1. a levy which fell equally upon local and imported petrol (Petrol Case);
2. a consumption tax on tobacco (Dickenson's Arcade);
3. taxing receipts issued by vendors that acknowledged payment of the purchase price of commodities (Hamersley);
4. a tax on the processing of fish intended for human consumption (MG Kailis);
5. a tax on livestock used in the production of meat or wool (Logan Downs);
6. a pipeline charge held to be an excise on petrol (Hematite);
7. a meat industry licence (Gosford Meats); and
8. an X-rated video licensing scheme (Capital Duplicators).

But Ha v New South Wales has since cast doubt on State licensing schemes previously held to be valid for tobacco, alcohol and petrol, and which have accounted for a significant portion of State revenues. Ha held that where such a scheme is not in reality of a regulatory nature, it is therefore invalid:

So long as a State tax, albeit calculated on the value or quantity of goods sold, was properly to be characterised as a mere licence fee this Court upheld the legislative power of the states to impose it. But once a State tax imposed on the seller of goods and calculated on the value or quantity of goods sold cannot be characterised as a mere licence fee, the application of s 90 must result in a declaration of its invalidity.

This has created significant debate as to the validity of other State taxation schemes, such as in the recent trend for states to extend stamp duty to certain dealings in goods.

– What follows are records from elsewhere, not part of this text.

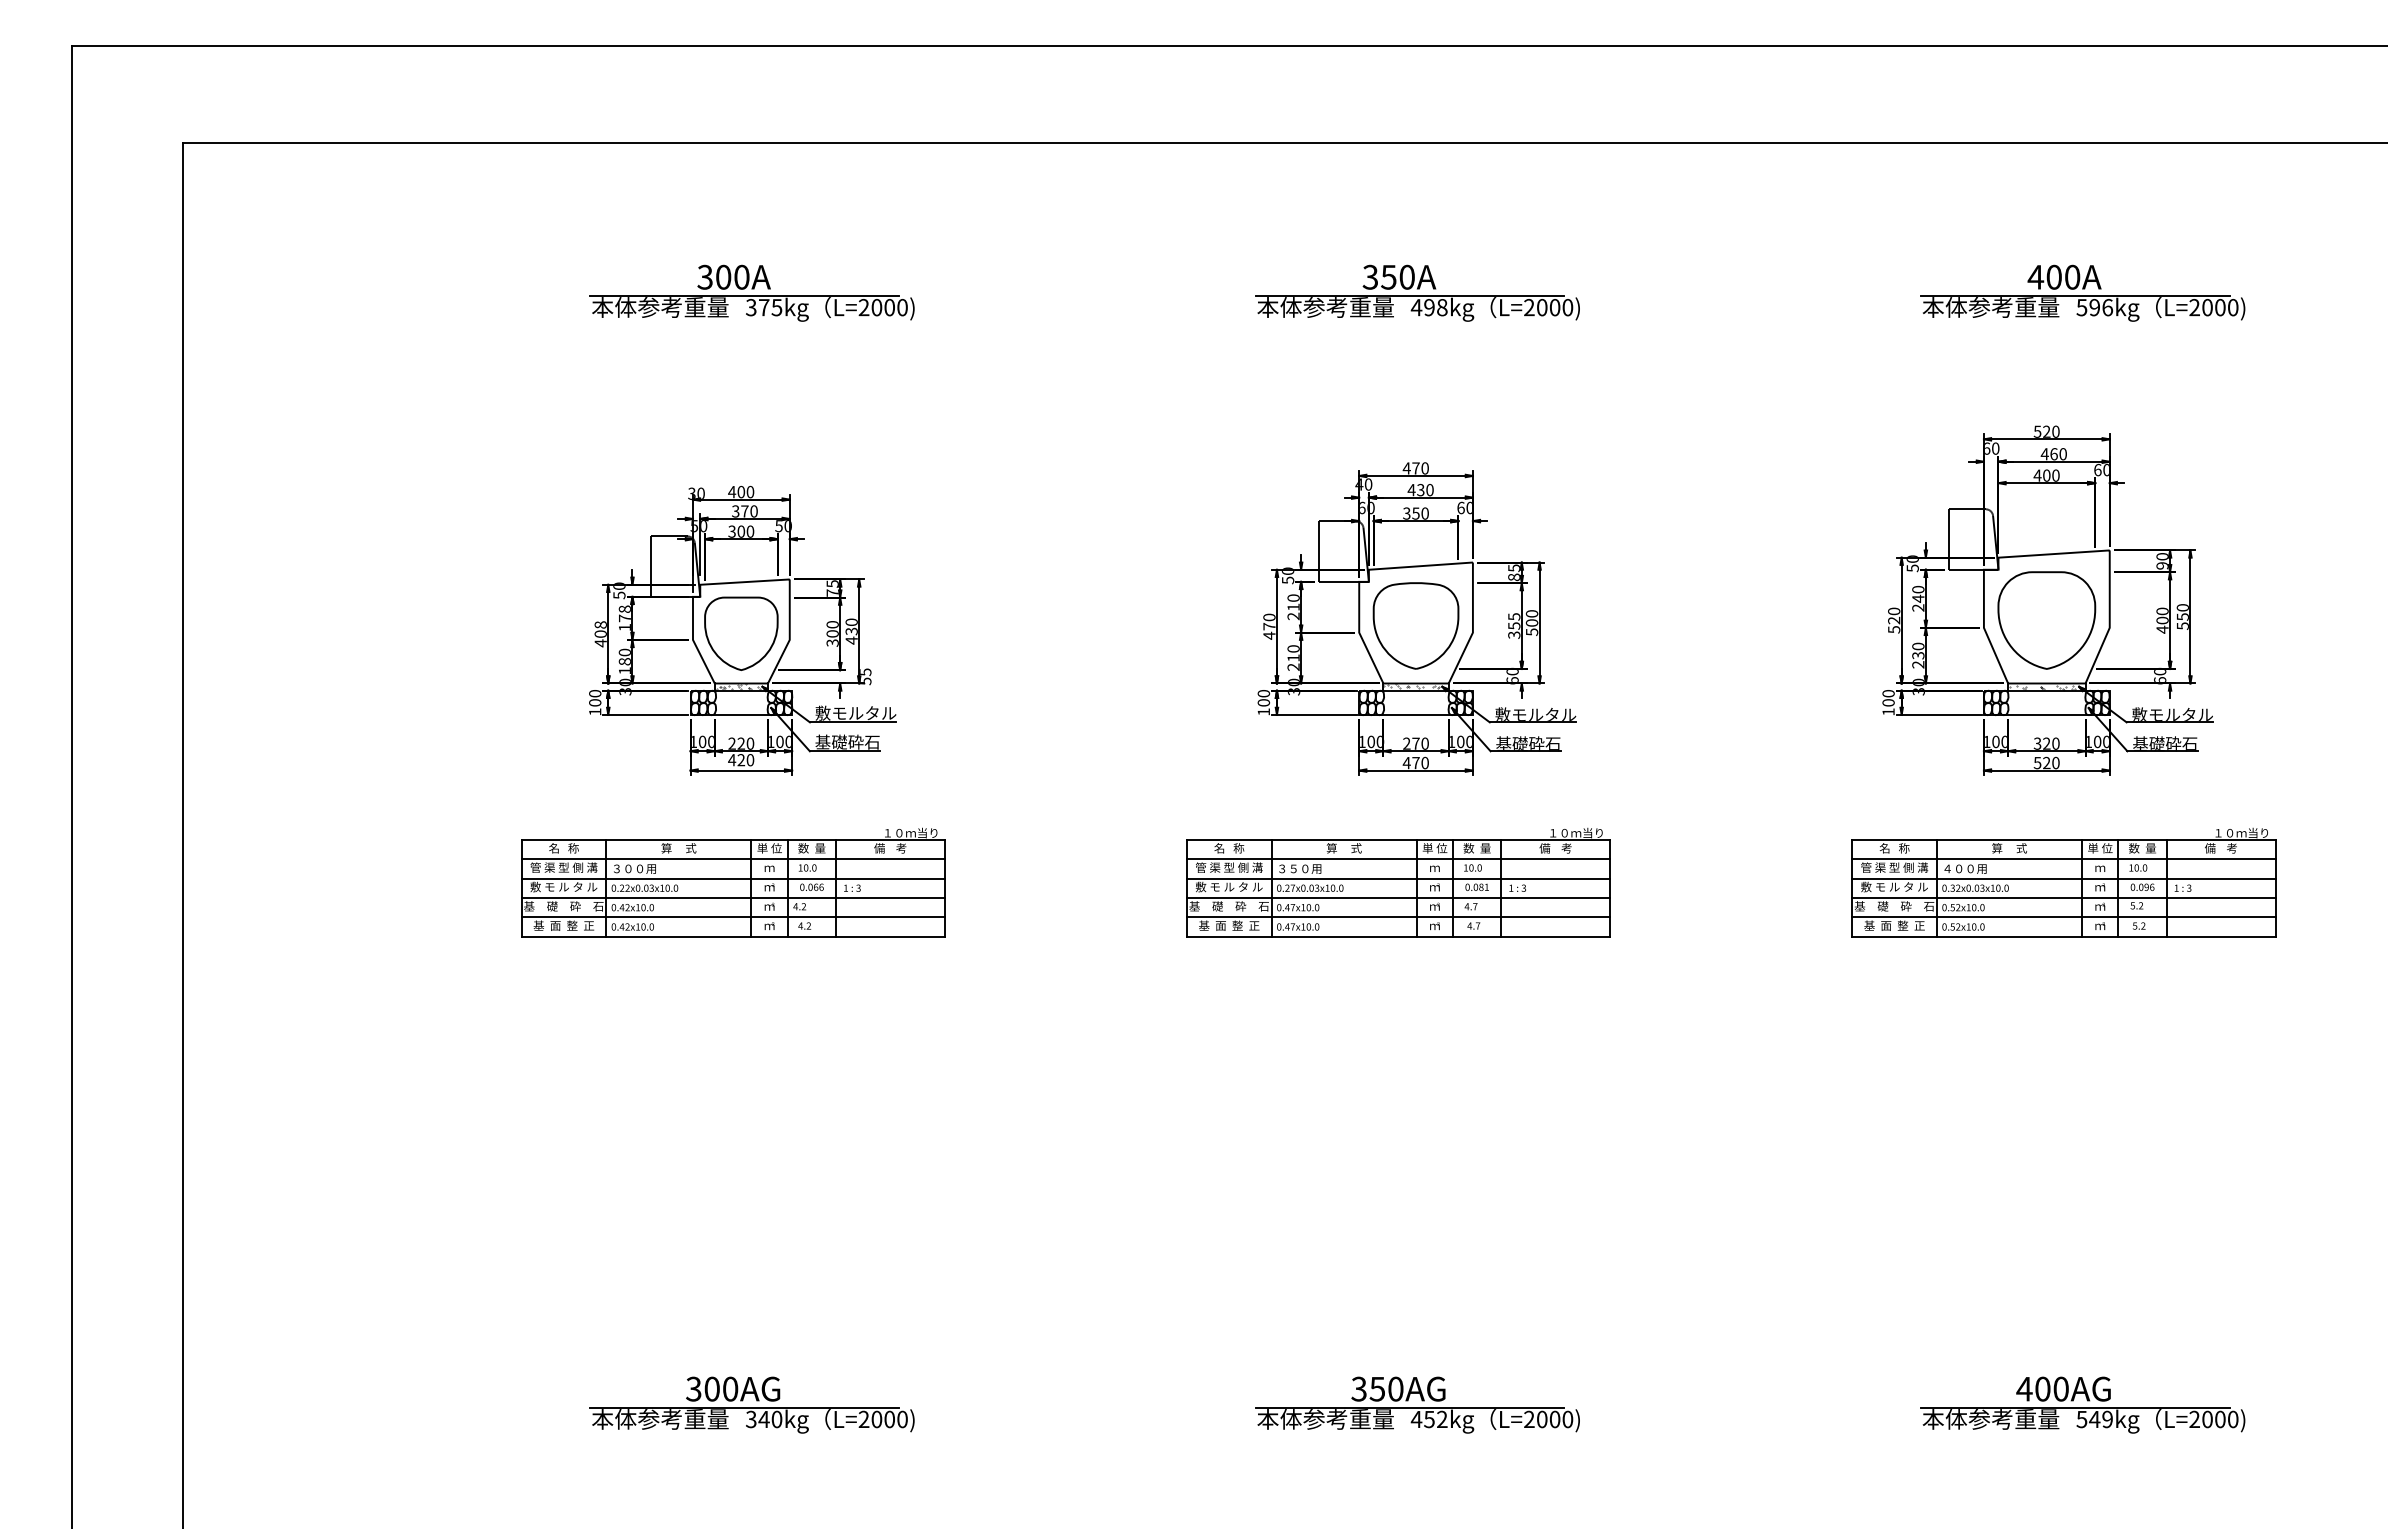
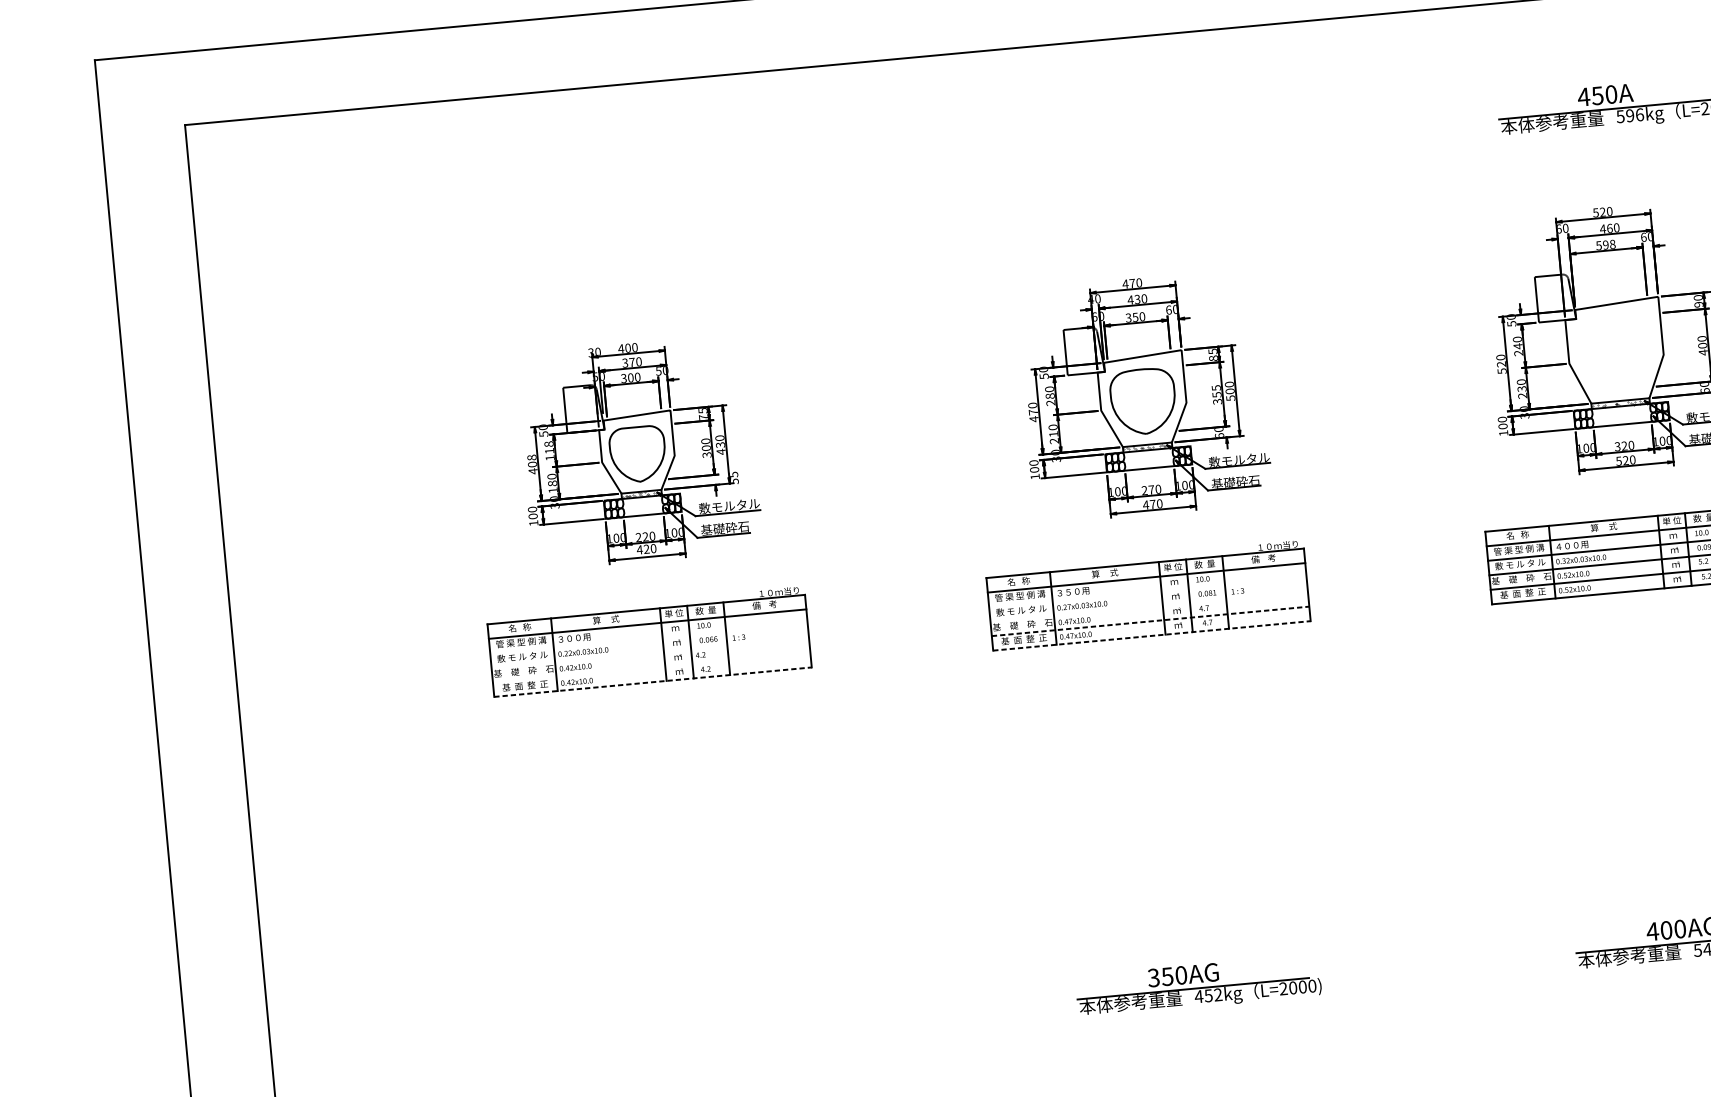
text: (2053, 276) -> (1597, 95), 400A -> 450A
part: (751, 292) -> (621, 197), removed
part: (1417, 292) -> (1121, 151), removed
text: (2046, 475) -> (1605, 245), 400 -> 598
text: (1293, 606) -> (1050, 395), 210 -> 280
text: (624, 618) -> (549, 451), 178 -> 118
part: (2046, 620) -> (1615, 353), removed
line: (733, 878) -> (649, 638), removed
line: (1398, 878) -> (1147, 592), removed
line: (733, 897) -> (650, 652), removed
line: (1398, 897) -> (1149, 606), removed
line: (733, 917) -> (651, 667), removed
line: (1398, 917) -> (1150, 621), solid -> dashed
line: (733, 936) -> (653, 682), solid -> dashed
line: (1398, 936) -> (1151, 635), solid -> dashed
part: (751, 1404) -> (699, 1031), removed

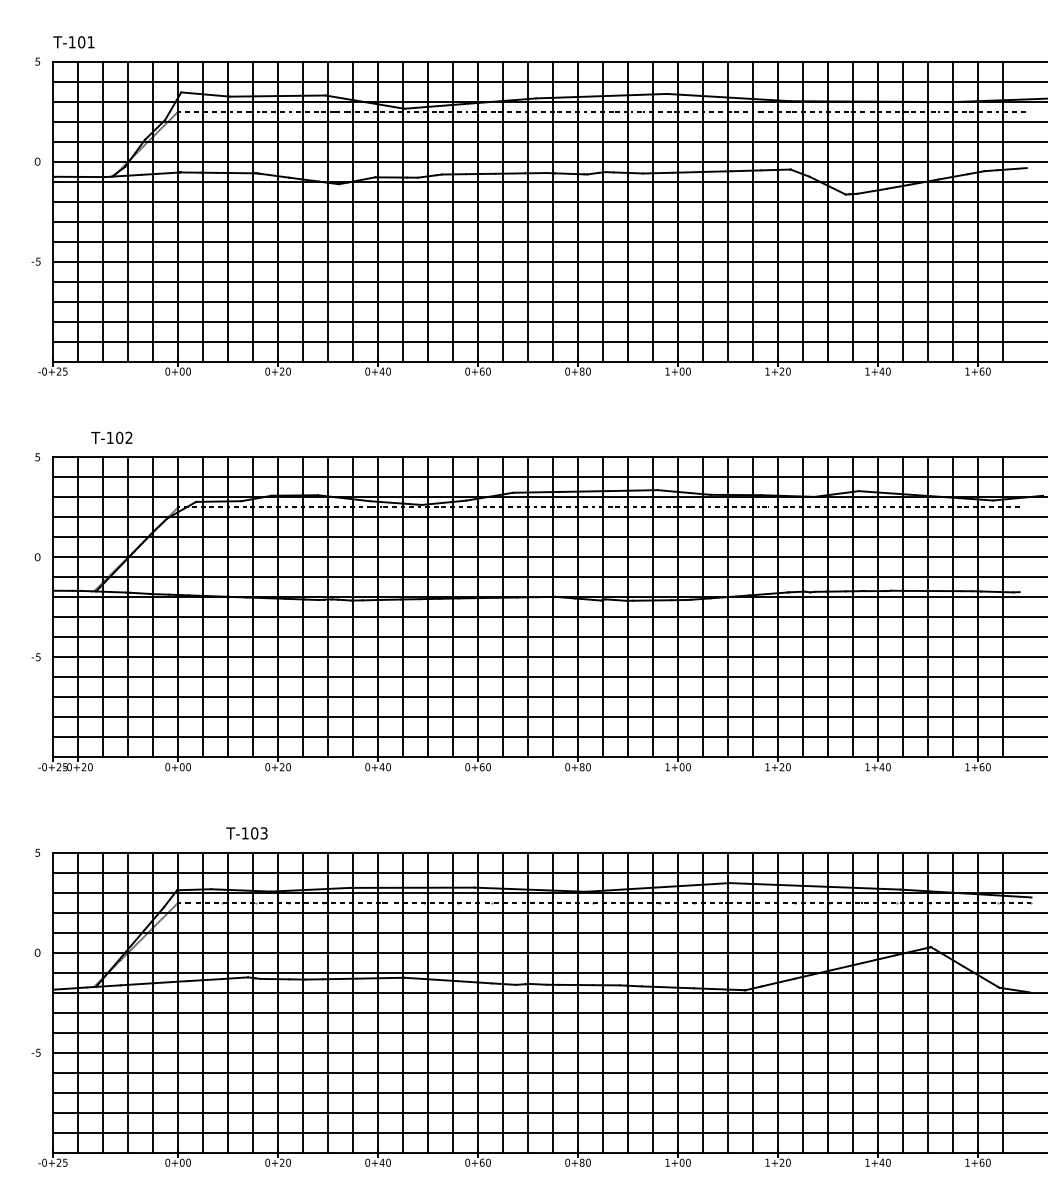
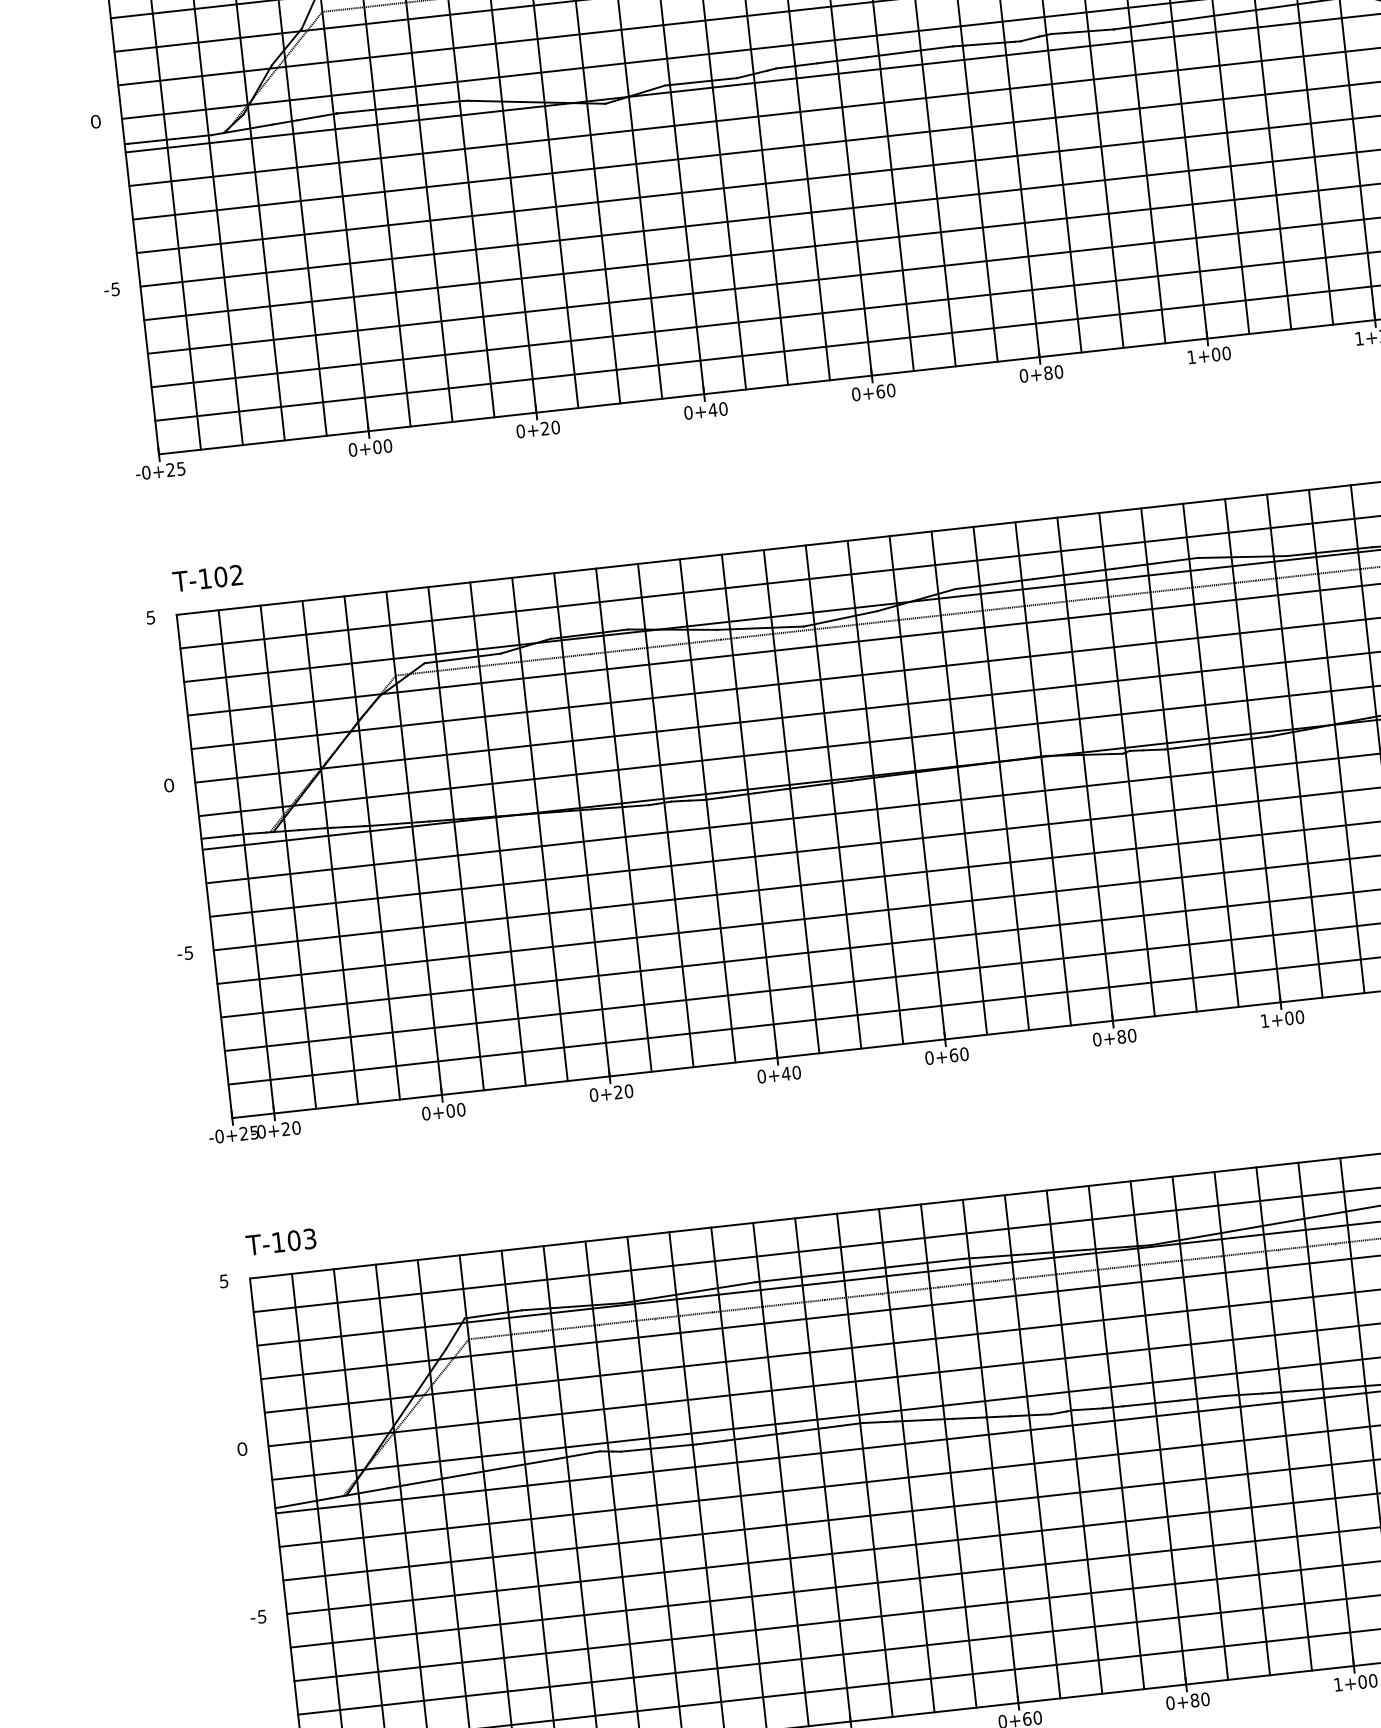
text: (111, 437) -> (207, 577), moved
text: (246, 833) -> (280, 1242), moved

In 2023, in the case of Vanderstock v Victoria the court ruled that a tax per kilometres driven for electric vehicles was an excise and therefore invalid. In a 4:3 decision, the court overturned Dickenson’s Arcade Pty Ltd v Tasmania and ruled that consumption charges are a form of duty excise. The minority justices were scathing in their dissent, with Steward J arguing the decision could "render the states and territories the constitutionally fiscal minions of the commonwealth".